Share Threat Hunting Templates with Your Team Members
Every SOC team uses custom templates, which are shared with team members to ensure the most efficient threat hunting workflows. These threat hunting templates serve as playbooks for automating investigations received from the SIEM/EDR/XDR queries discussed above. All of the signals and alerts generated are grouped by detection types and listed with their relevant denotation scores and associated context. Once the alerts have been contextualized, team members single the groups out for in-depth investigation according to the workflow templates.
When you use Torq, all threat alert queries with suspicious files are detonated in a sandbox for investigation. Once the detonation is complete, the findings are investigated to determine if the files are malicious.
Trigger Search Processes With Workflows
The flows can activate search processes across various systems to identify further events and evidence. This helps reduce the amount of manual investigation and decision-making during tense periods. Examples of such searches include EDR/MDM searches, SIEM/logs store searches and email/storage searches. You can also perform additional investigations, enrich case management systems and initiate remedies for each finding.

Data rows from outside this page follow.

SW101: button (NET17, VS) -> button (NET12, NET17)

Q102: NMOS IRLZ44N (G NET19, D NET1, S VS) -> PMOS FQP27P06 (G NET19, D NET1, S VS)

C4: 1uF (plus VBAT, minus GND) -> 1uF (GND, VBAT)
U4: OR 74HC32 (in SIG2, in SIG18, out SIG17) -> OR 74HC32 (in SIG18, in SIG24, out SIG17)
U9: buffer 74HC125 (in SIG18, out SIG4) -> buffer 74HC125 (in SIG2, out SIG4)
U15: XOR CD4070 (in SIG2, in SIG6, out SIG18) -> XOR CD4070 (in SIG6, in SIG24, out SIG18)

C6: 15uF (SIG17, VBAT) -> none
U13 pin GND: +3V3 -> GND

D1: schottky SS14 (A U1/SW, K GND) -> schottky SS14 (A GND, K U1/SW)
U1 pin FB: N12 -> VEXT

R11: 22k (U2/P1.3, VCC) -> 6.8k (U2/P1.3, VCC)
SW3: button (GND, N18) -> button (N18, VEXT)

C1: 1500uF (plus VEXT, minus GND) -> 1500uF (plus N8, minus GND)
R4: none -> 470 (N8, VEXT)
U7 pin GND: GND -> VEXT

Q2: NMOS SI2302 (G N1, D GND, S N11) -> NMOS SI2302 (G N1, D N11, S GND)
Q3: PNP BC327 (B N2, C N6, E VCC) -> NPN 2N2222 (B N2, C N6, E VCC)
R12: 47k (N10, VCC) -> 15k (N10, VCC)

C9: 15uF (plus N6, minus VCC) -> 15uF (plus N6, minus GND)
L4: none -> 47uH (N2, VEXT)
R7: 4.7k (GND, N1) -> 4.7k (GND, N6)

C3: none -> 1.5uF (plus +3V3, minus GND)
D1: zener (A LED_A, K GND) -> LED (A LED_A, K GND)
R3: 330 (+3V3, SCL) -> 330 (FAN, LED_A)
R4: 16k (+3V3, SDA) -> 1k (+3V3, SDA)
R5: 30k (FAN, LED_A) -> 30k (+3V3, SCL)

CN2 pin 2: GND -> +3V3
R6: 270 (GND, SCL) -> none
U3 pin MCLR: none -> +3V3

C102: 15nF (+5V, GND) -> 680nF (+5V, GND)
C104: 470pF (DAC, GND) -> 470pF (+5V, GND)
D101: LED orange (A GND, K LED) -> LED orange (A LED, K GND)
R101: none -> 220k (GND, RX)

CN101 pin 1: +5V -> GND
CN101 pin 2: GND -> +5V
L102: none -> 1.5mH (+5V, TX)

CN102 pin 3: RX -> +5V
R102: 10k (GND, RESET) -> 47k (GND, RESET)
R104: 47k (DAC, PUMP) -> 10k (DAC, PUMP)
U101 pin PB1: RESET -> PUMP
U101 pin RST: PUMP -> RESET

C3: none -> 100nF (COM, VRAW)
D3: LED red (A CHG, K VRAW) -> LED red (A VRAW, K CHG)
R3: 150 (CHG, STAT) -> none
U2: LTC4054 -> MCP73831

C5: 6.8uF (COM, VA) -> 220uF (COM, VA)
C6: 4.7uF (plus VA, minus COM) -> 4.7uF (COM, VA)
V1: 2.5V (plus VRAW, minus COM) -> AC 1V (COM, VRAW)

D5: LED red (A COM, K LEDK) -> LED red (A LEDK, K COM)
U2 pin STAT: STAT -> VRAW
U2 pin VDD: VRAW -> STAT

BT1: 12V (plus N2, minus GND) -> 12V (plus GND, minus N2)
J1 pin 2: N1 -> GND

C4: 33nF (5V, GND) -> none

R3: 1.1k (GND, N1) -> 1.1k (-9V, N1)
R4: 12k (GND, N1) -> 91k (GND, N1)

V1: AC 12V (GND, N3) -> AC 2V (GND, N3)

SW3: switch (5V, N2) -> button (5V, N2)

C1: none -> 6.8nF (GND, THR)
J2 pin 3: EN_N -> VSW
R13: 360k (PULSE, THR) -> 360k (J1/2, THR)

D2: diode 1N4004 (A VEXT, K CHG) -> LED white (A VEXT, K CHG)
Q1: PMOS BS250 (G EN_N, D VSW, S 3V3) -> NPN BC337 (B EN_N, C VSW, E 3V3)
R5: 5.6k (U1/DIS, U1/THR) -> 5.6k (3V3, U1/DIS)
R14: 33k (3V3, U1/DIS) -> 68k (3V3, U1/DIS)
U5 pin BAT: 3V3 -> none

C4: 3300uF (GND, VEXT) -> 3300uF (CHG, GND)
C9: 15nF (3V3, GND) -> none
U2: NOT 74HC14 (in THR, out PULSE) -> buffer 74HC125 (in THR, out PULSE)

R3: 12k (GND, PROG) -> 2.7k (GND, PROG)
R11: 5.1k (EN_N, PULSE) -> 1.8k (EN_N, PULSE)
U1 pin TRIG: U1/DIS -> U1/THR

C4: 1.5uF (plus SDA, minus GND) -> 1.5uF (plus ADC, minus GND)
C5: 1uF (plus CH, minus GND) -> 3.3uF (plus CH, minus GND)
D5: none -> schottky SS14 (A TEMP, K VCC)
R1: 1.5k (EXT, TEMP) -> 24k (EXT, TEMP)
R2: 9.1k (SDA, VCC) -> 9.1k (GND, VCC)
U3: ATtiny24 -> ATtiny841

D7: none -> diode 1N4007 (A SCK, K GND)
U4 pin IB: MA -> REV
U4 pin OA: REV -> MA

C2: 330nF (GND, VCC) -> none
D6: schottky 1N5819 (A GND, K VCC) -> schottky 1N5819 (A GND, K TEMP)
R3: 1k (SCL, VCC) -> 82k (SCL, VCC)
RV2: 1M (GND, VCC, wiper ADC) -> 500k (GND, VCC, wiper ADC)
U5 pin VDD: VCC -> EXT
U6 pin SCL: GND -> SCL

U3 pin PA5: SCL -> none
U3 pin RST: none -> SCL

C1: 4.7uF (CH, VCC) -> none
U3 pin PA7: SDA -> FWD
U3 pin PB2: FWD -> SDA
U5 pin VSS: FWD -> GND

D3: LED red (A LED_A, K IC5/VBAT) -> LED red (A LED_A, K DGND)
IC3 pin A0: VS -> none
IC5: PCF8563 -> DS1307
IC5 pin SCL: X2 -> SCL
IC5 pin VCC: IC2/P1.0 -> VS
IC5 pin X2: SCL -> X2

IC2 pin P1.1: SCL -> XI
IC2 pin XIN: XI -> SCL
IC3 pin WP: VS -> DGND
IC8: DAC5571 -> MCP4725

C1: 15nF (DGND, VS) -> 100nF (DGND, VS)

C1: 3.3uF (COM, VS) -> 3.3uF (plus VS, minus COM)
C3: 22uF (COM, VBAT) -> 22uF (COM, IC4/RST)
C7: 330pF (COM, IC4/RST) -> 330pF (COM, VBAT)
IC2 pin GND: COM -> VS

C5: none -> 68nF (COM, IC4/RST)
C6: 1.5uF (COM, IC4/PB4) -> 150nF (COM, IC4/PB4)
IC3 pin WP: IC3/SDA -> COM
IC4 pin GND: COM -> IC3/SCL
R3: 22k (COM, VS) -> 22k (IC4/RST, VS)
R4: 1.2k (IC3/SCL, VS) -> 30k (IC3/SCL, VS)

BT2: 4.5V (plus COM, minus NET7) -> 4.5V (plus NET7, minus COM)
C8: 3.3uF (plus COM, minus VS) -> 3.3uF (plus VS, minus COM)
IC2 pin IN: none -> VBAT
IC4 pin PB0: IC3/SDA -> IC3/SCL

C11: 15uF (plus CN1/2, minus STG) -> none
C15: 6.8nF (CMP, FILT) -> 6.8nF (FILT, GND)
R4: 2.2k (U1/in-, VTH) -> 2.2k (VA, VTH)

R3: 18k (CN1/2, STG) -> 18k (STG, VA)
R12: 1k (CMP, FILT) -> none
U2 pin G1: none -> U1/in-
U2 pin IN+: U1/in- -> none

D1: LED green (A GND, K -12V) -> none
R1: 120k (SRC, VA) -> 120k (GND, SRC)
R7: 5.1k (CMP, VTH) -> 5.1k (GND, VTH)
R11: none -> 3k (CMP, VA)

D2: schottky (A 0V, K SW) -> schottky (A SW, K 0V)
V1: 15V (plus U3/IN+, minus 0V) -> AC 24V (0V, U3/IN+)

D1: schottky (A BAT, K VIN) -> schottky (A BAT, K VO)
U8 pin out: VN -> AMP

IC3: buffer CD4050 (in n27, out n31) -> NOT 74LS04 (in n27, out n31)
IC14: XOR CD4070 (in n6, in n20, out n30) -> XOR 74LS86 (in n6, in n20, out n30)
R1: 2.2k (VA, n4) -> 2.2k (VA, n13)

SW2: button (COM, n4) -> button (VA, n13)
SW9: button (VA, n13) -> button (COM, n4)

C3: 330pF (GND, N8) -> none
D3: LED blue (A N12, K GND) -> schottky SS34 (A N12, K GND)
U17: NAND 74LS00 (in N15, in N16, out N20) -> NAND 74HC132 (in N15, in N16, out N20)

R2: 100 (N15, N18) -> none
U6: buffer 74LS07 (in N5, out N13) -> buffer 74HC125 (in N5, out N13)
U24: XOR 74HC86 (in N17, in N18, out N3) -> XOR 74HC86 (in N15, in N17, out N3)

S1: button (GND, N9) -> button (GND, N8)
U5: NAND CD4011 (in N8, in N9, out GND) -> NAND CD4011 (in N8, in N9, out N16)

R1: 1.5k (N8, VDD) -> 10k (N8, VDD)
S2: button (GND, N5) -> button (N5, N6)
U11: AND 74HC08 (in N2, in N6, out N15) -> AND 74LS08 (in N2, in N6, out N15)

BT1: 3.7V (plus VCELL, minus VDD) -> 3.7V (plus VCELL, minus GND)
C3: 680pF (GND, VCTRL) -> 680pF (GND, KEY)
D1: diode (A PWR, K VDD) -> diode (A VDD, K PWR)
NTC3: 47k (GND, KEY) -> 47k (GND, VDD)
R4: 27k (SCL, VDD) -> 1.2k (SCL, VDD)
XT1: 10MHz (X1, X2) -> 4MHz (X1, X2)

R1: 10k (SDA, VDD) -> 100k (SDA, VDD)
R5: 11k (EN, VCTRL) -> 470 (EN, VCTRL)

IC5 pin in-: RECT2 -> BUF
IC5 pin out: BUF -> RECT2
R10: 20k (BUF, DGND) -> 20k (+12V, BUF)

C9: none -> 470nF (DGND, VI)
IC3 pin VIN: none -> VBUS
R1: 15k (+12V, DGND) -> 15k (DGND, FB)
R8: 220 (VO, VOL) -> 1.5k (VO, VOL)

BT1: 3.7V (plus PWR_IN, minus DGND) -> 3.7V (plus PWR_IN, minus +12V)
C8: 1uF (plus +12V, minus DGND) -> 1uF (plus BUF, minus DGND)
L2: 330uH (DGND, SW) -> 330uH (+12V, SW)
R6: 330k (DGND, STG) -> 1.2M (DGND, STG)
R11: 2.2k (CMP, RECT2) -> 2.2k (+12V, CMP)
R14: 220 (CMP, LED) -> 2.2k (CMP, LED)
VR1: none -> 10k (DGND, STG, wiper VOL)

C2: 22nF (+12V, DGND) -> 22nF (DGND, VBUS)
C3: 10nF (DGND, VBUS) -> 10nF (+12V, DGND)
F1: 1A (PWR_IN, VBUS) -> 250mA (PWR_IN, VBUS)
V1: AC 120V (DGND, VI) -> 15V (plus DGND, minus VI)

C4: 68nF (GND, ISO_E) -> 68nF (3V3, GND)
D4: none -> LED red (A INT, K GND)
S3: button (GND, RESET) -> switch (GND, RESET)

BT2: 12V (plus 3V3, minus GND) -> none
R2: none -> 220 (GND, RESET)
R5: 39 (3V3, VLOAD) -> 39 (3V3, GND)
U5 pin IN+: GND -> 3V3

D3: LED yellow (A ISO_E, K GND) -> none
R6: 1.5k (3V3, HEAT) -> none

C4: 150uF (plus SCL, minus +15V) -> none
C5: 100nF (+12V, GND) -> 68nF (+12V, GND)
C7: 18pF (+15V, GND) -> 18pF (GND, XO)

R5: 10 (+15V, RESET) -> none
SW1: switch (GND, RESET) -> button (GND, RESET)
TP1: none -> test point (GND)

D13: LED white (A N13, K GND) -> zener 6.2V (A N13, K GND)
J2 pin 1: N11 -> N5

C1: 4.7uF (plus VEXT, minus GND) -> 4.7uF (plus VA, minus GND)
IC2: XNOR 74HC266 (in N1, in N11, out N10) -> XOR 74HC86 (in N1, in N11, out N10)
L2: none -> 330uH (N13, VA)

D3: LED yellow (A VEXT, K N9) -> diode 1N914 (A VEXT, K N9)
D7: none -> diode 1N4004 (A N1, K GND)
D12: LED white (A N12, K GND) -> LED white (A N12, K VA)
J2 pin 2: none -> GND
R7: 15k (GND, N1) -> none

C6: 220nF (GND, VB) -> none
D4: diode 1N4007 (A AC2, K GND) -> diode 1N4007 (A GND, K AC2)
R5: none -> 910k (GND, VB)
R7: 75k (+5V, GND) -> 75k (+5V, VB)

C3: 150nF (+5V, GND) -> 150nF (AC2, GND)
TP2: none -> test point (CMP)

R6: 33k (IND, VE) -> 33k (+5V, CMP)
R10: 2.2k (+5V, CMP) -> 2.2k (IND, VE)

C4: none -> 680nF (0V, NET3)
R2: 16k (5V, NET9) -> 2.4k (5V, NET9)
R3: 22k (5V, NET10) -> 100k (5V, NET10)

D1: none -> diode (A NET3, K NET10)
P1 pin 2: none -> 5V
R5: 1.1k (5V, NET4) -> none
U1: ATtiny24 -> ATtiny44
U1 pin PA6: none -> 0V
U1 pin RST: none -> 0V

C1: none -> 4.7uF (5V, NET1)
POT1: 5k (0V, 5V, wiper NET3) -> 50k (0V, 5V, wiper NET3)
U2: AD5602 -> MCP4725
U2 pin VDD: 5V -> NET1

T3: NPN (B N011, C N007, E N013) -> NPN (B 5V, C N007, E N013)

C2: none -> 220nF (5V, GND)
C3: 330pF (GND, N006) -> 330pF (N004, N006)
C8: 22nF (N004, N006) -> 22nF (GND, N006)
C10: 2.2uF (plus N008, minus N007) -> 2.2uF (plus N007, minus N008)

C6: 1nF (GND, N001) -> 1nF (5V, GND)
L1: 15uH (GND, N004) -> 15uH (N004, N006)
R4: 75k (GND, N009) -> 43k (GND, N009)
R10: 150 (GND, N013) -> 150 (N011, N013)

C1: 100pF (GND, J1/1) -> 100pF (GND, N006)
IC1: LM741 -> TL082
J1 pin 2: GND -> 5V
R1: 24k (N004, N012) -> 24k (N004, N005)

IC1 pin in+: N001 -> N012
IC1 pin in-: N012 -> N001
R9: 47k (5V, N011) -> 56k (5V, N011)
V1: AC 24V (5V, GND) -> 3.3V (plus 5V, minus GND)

Use Playbooks for Automated Incident Response
After a potential alarm has been found, one of the most important tasks in threat hunting is incident response. Playbooks serve as manuals for procedures and threat analysis when responding to threats automatically. During ad-hoc investigations, threat hunting playbooks are launched on-demand to show teams the next steps in blocking, containing or remediating threats.
Trigger Remediation
Upon discovering a threat, a remediation trigger is promoted to your SOC team for remediation workflows. At this stage, the team is assumed to have a thorough grasp of the danger and possible consequences of the threat based on the detected signs of compromise. Threat remediation aims to precisely remove risks while reducing organizational damage and optimizing security effectiveness.
The threat hunter’s remediation technique is determined by the sophistication of the hunter and the attack. Basic remediation procedures may be useful in removing the threat in some circumstances. Advanced attackers, on the other hand, can detect and bypass these actions, necessitating more thorough countermeasures. Killing processes, forcing a computer to reboot and restoring from a backup are all examples of basic remediation tactics.
The cyber threat landscape is evolving, and new threats (such as fileless malware) are being developed with the explicit intention of evading existing threat hunting tactics. Multi-stage methods of subtly investigating the initial threat vector, monitoring the state of the affected systems and surgically eliminating the malicious code within the system are some of the more sophisticated threat remediation strategies.
Torq, for example, remediates threats by first quarantining the corrupted file with EDR, then safely deleting the file from cloud storage, quarantining it in the mailbox and adding it to EDR engines in case of future detection.
Giving Security Professionals an Edge
Without automation, threat hunting is impractical for most organizations. This is because automated threat hunting gives security professionals the edge and the tools they need to stay ahead of the increasing number of sophisticated security threats and protect the network from cyberattacks.